2016. január 25.

Behaviour testing with Gherkin

Tóth Ákos
Cloud Engineer

We live in a world where web services are increasingly complex architectural wonders, spanning multiple different sets of components and precisely performing a wide variety of tasks for millions of users with an incredible, nearly 100% availability. Providing this kind of precision and availability in a consistent manner, however, requires several layers of reliability from the development side - including a reliable testing infrastructure. This blog post aims to explore the basics of one of these layers, the behaviour tests.

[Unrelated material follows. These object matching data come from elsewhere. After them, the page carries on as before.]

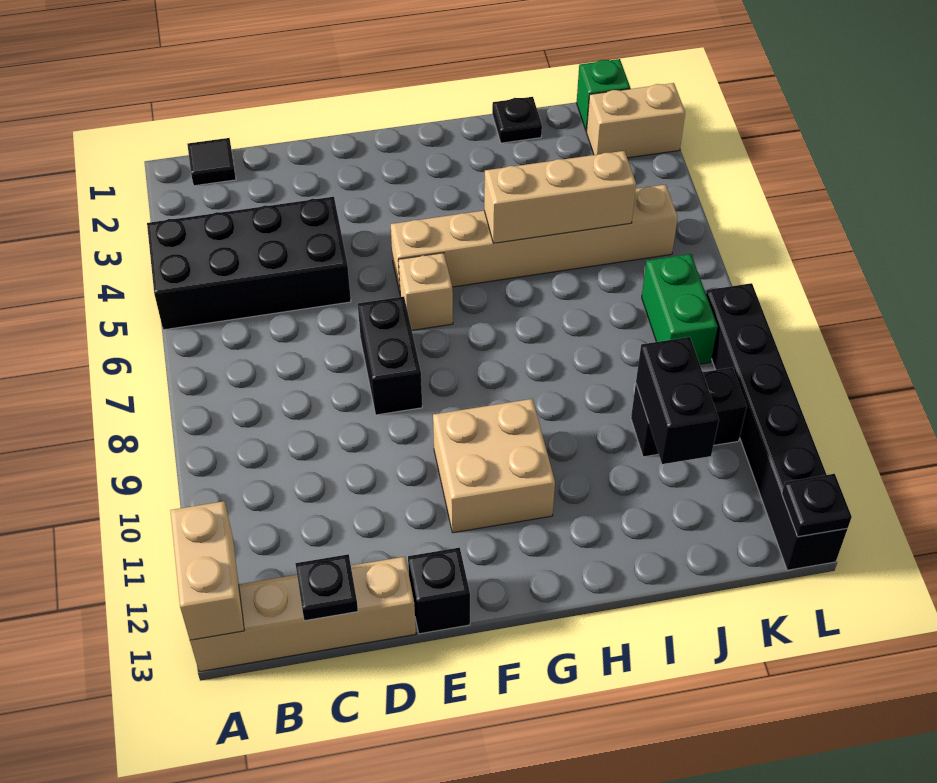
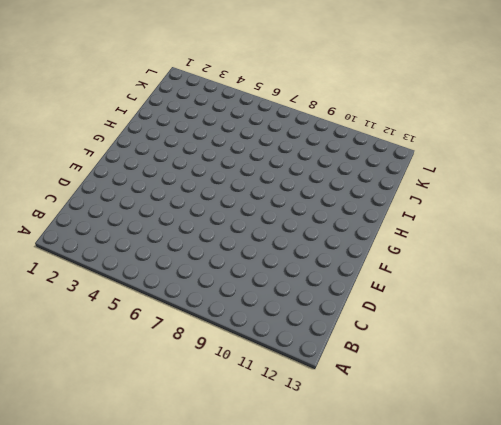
none -> black brick A4:D5 level 1
none -> tan brick A13:D13 level 1
none -> black tile B1 level 1

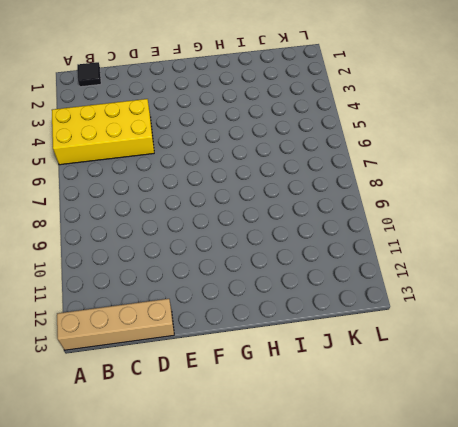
yellow brick A4:D5 level 1 -> black brick A4:D5 level 1
none -> black brick E7:E8 level 1
none -> black brick E13 level 1
none -> tan brick F5:K5 level 1

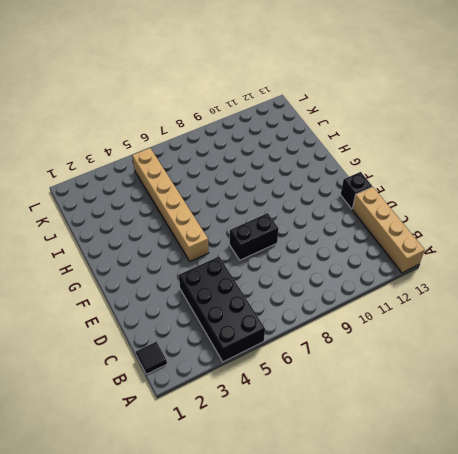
none -> tan brick F6 level 1
none -> tan brick F10:G11 level 1
none -> black plate I1 level 1

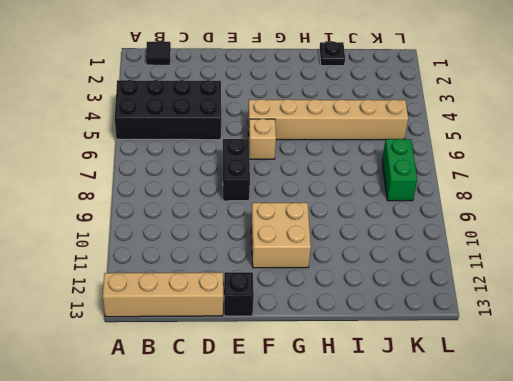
none -> black brick J10:K10 level 1
none -> green brick K1 level 1
none -> tan brick K2:L2 level 1

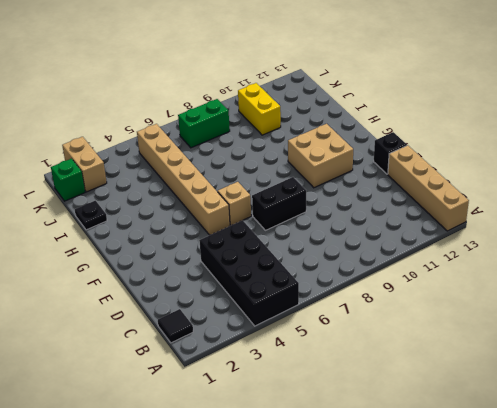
yellow brick J10:K10 level 1 -> black brick J10:K10 level 1
none -> black brick L8:L13 level 1
none -> tan brick A12:A13 level 2
none -> black plate C13 level 2

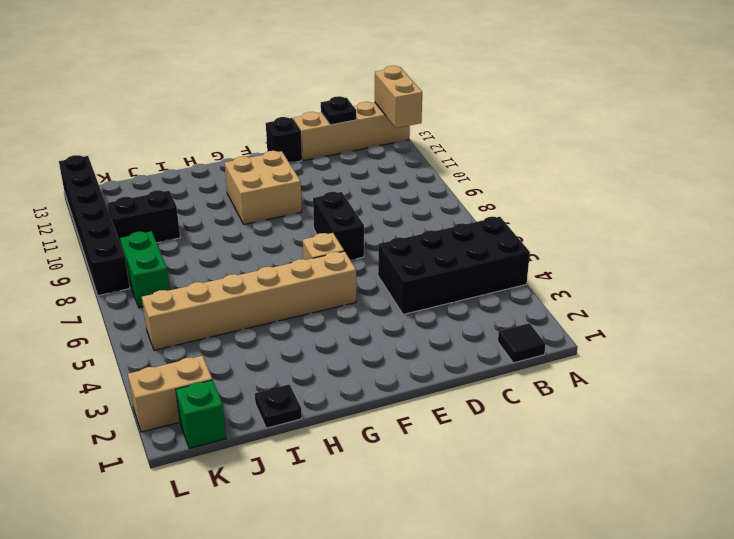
none -> tan brick H5:J5 level 2
none -> black brick J10:J11 level 2
none -> black plate L13 level 2

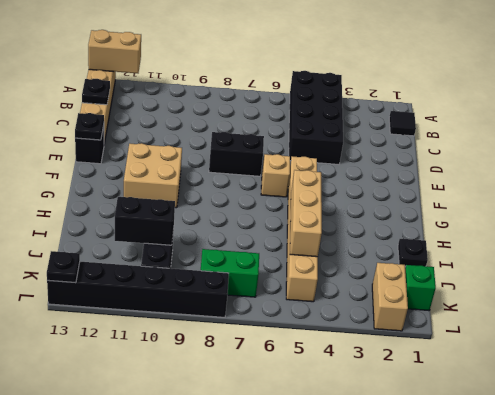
black plate E13 level 2 -> none

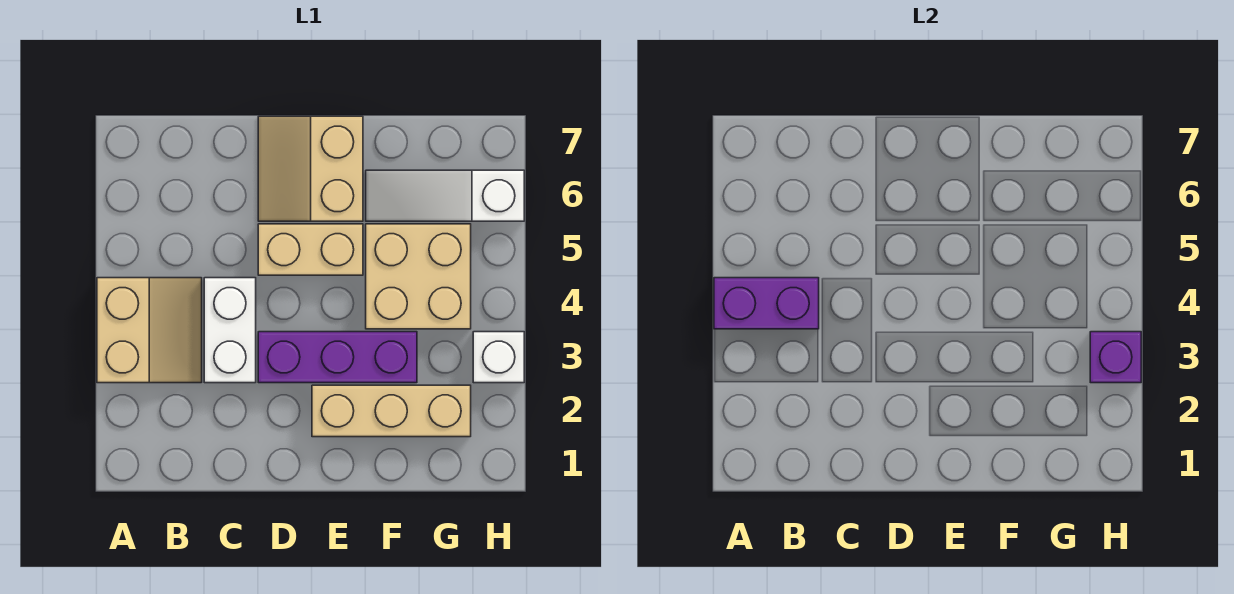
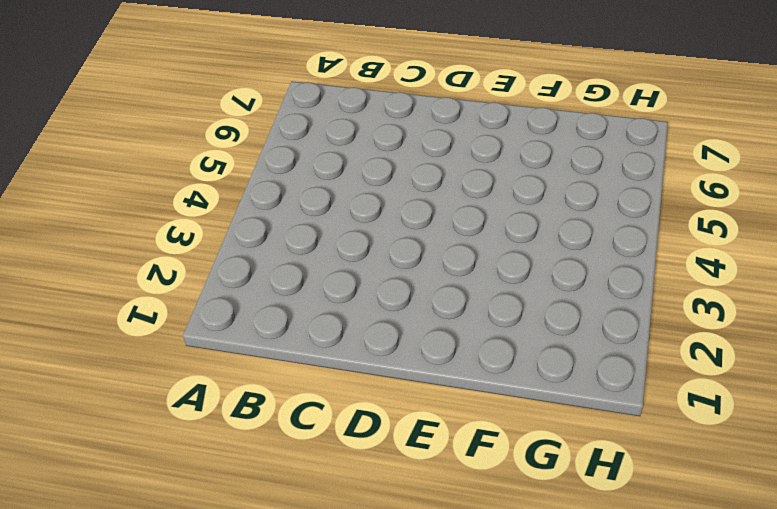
none -> tan slope A3:B4 level 1 top A
none -> white brick C3:C4 level 1

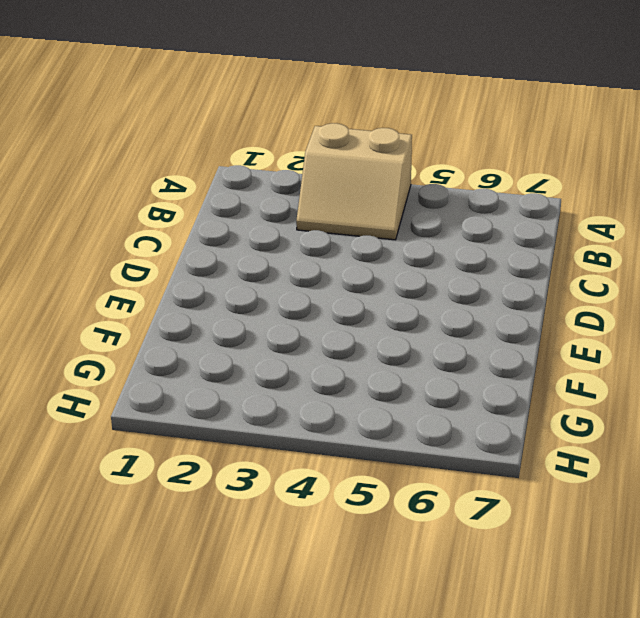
none -> white brick C3:C4 level 1
none -> purple brick D3:F3 level 1

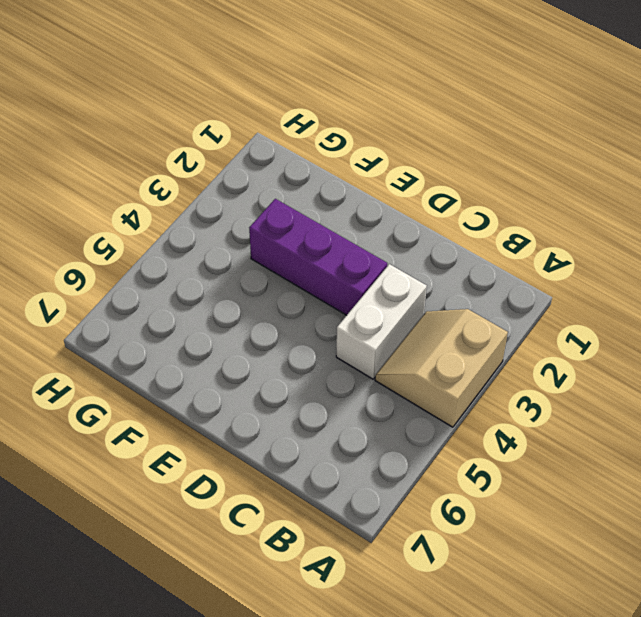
none -> tan brick D5:E5 level 1
none -> tan slope D6:E7 level 1 top E

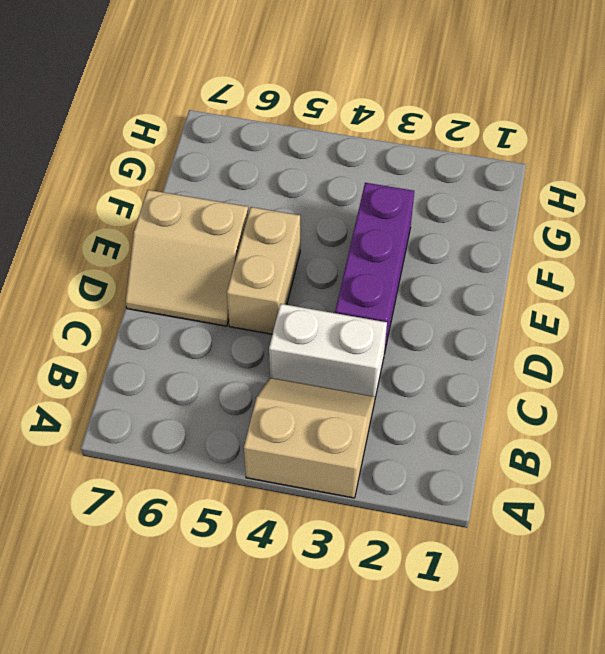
none -> tan brick E2:G2 level 1
none -> tan brick F4:G5 level 1

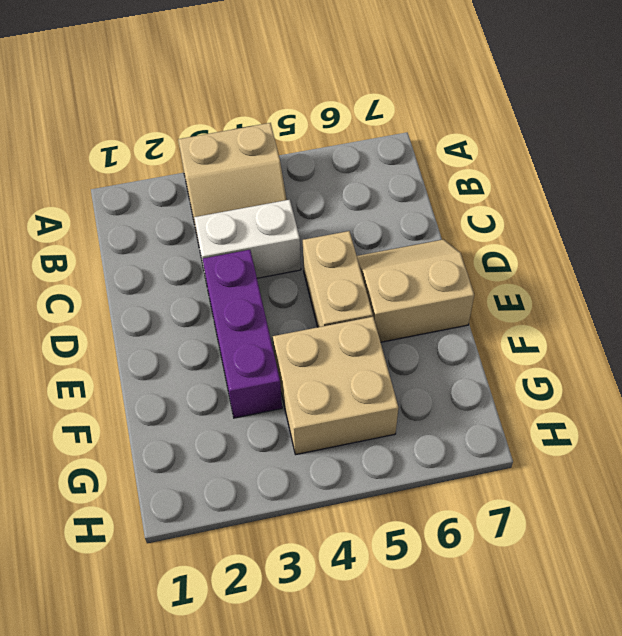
none -> tan brick E2:G2 level 1
none -> white slope F6:H6 level 1 top H

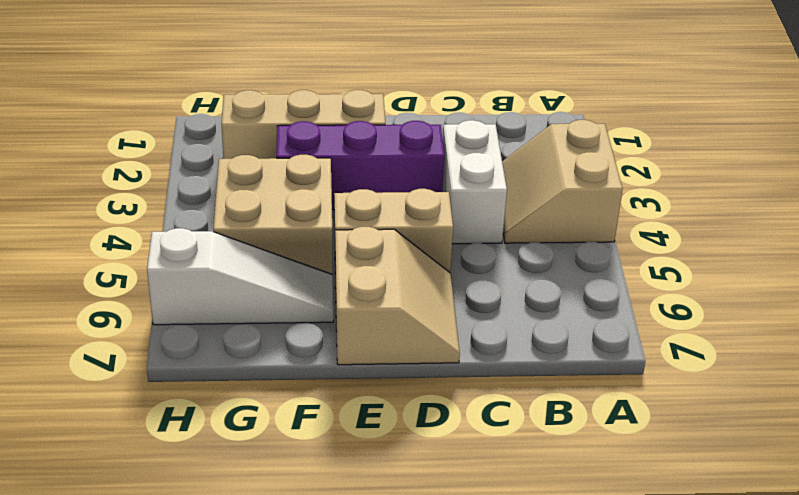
none -> white brick H3 level 1
none -> purple brick A4:B4 level 2

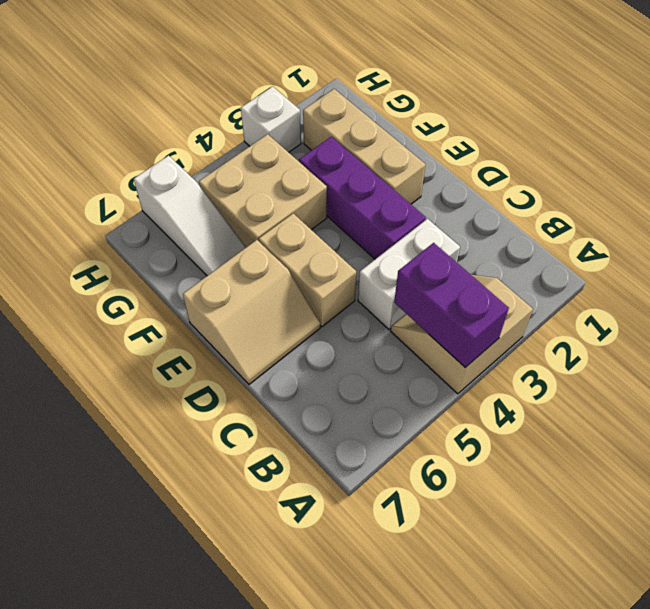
none -> purple brick H3 level 2

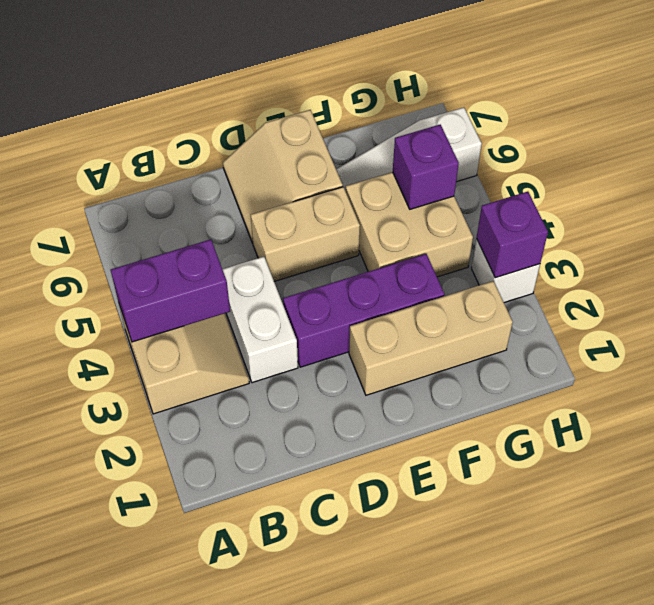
purple brick G5 level 2 -> none

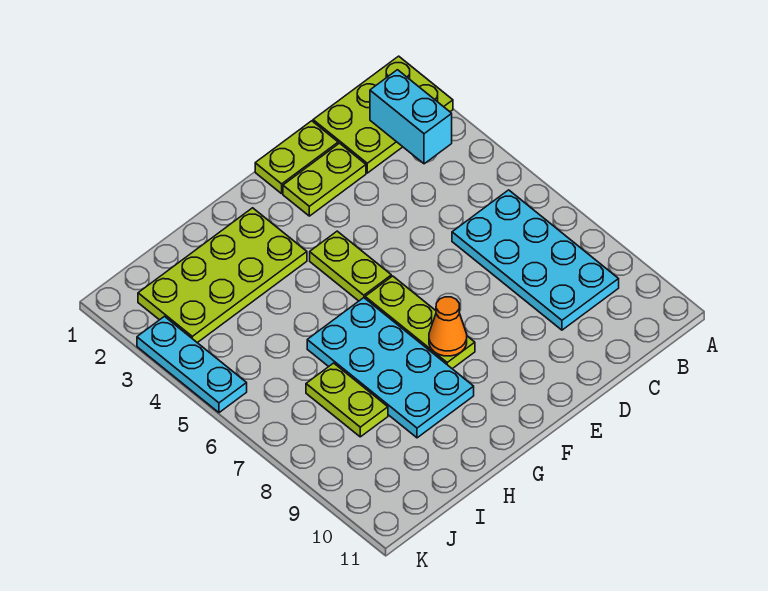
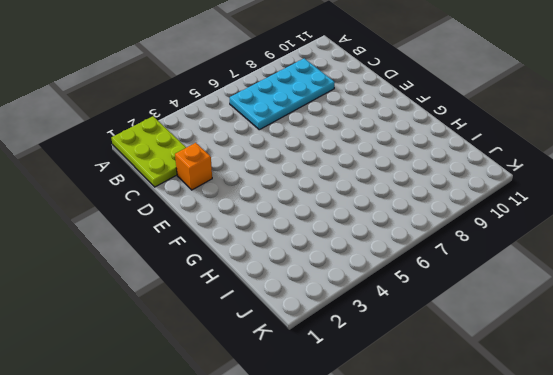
orange brick D2 level 1 -> lime plate D2:E2 level 1
none -> lime plate D1:E1 level 1
none -> lime plate F4:F5 level 1
none -> lime plate F6:F8 level 1

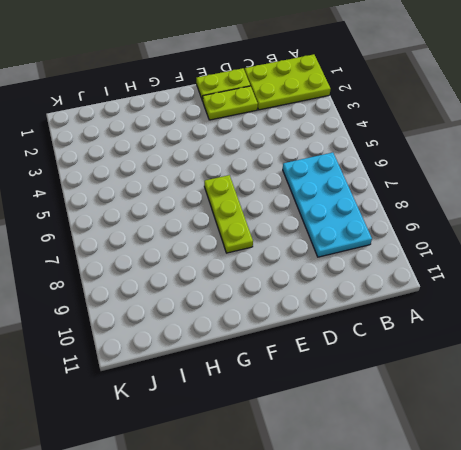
none -> lime plate F4:F5 level 1
none -> lime plate G2:J3 level 1
none -> cyan plate G6:H9 level 1

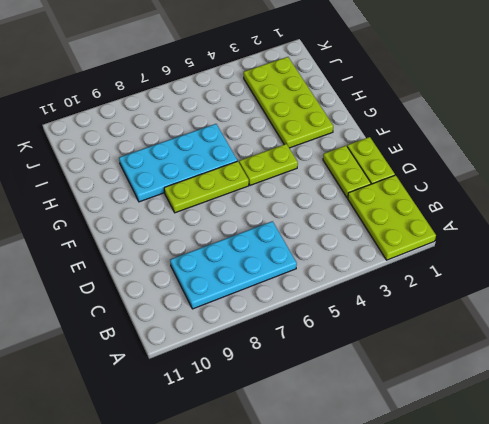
none -> lime plate I7:I8 level 1
none -> cyan plate K3:K5 level 1
none -> cyan brick B2:B3 level 2

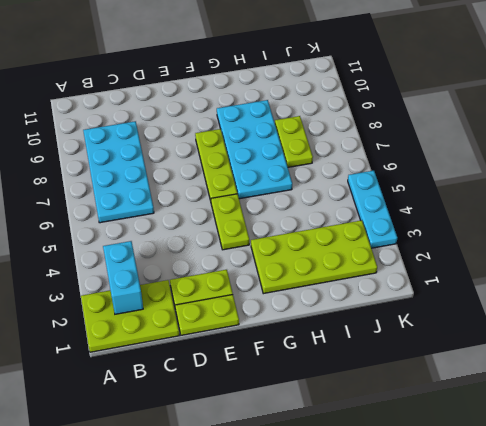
none -> orange cone F8 level 2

Gherkin - a quick overview

Gherkin is a metalanguage that describes expectations for any kind of application in an easily readable format. This enables anyone - even people without any access to, or understanding of the source code - to write tests. Gherkin-based tests define the expected behaviours of the application, but is not semantically limited in doing so: the tested application may be an API that returns a status code and relevant data in an HTTP response or a custom application that runs locally and responds to data sent on UNIX sockets. Ultimately, it is the simplest swiss army knife when it comes to behaviour testing. An example of Gherkin-based test scenarios for a simple REST API:

  1. Feature: Example REST API
  2. 	In order to use the REST API
  3. 	As a customer
  4. 	I want to ensure I receive correct responses.
  6. 	Background: For these tests, use signature version v2
  7. 		Given that I am using signature version 2.0
  9. 	@tag @other_tag
  10. 	Scenario: Test a GET request
  11. 		Given the API at the URL "http://localhost:1024"
  12. 		When I send a signed GET request to the "/article/1" path
  13. 		Then a 200 status code should be returned
  14. 		 And the request body should contain the JSON representation of the "article" type
  16. 	Scenario Outline: Test retrieving different types
  17. 		Given the API at the URL "http://localhost:1025"
  18. 		When I send a signed GET request to the "/<type>/1" path
  19. 		Then a 200 status code should be returned
  20. 		 And the request body should contain the <format> representation of the "<type>" type
  22. 		Examples: The tested types
  23. 		| type        | format     |
  24. 		| article     | JSON       |
  25. 		| rss_entry   | XML        |
  26. </format>

The three primary keywords to note are given, when and then - these preface lines which define steps to be executed. Each test scenario is composed of a strictly ordered combination of these instructions - given some predefined state, when some actions are taken, then an expected set of results should be observable. These test scenarios are then grouped into a feature, which is effectively nothing more than a namespace - and a way for the reader to easily identify what sort of tests reside in the specific file. Features may house a background, which is a common set of given instructions, prepended to each scenario. The keywords and and but may be used in place of given, when or then. Lines beginning with these keywords mimic the behaviour of the previous keyword. Features may optionally have three strictly ordered comment lines, in the form of 'in order to (do something)', 'as a (role)', 'I want to (make something happen)'. These lines provide story-like introduction to the feature and serve no other purpose than business value and explanation for the reader. Implementations of Gherkin skip the parsing of these lines. Gherkin also allows you to tag your features scenarios. Tags are keywords, prefixed with @ and separated by spaces. In addition to providing keyword-based information about the scenario, tags may also be used in most implementations to filter which scenarios should be tested. Scenario outlines allow the definition of test templates. A scenario is then generated from each row of the supplied examples table - except the first row, which defines the name of the column. The values from each row are substituded into each place where the variable name appears in angle brackets - for example, for the type column in the above example. The above outline generates the following scenarios:

Scenario: Test retrieving different types@1
	Given the API at the URL "http://localhost:1025"
	When I send a signed GET request to the "/article/1" path
	Then a 200 status code should be returned
	 And the request body should contain the JSON representation of the "article" type

Scenario: Test retrieving different types@2
	Given the API at the URL "http://localhost:1025"
	When I send a signed GET request to the "/rss_entry/1" path
	Then a 200 status code should be returned
	 And the request body should contain the XML representation of the "rss_entry" type

Gherkin implementations

Another great advantage of Gherkin is that a testing suite exists for most popular languages - allowing teams to implement their behaviour tests in the same language as the code for the application itself. In order to assign semantics to each of these steps, they must be defined in a manner that is understood by a tool of choice.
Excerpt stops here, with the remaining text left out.